Before and after comparisons
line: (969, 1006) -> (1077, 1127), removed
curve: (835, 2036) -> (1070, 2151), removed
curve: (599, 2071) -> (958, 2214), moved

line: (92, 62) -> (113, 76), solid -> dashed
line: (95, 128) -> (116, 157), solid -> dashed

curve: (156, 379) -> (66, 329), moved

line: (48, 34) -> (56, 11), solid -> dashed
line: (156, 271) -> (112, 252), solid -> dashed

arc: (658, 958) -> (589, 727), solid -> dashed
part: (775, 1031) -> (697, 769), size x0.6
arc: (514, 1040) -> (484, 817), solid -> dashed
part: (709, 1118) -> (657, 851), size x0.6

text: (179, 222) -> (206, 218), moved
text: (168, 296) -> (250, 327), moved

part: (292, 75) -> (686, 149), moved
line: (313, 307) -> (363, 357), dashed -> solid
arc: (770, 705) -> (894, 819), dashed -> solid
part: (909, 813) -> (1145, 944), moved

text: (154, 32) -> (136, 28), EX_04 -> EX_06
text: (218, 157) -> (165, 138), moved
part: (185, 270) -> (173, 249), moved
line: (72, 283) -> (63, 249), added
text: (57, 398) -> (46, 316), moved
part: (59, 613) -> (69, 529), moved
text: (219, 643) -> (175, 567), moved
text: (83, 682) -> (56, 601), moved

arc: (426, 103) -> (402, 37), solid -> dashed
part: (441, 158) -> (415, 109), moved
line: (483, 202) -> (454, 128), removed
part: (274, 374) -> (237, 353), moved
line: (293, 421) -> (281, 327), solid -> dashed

### [Exercise objective]
All of the records above should be given again exactly as written.

### [Answer]
line: (969, 1006) -> (1077, 1127), removed
curve: (835, 2036) -> (1070, 2151), removed
curve: (599, 2071) -> (958, 2214), moved

line: (92, 62) -> (113, 76), solid -> dashed
line: (95, 128) -> (116, 157), solid -> dashed

curve: (156, 379) -> (66, 329), moved

line: (48, 34) -> (56, 11), solid -> dashed
line: (156, 271) -> (112, 252), solid -> dashed

arc: (658, 958) -> (589, 727), solid -> dashed
part: (775, 1031) -> (697, 769), size x0.6
arc: (514, 1040) -> (484, 817), solid -> dashed
part: (709, 1118) -> (657, 851), size x0.6

text: (179, 222) -> (206, 218), moved
text: (168, 296) -> (250, 327), moved

part: (292, 75) -> (686, 149), moved
line: (313, 307) -> (363, 357), dashed -> solid
arc: (770, 705) -> (894, 819), dashed -> solid
part: (909, 813) -> (1145, 944), moved

text: (154, 32) -> (136, 28), EX_04 -> EX_06
text: (218, 157) -> (165, 138), moved
part: (185, 270) -> (173, 249), moved
line: (72, 283) -> (63, 249), added
text: (57, 398) -> (46, 316), moved
part: (59, 613) -> (69, 529), moved
text: (219, 643) -> (175, 567), moved
text: (83, 682) -> (56, 601), moved

arc: (426, 103) -> (402, 37), solid -> dashed
part: (441, 158) -> (415, 109), moved
line: (483, 202) -> (454, 128), removed
part: (274, 374) -> (237, 353), moved
line: (293, 421) -> (281, 327), solid -> dashed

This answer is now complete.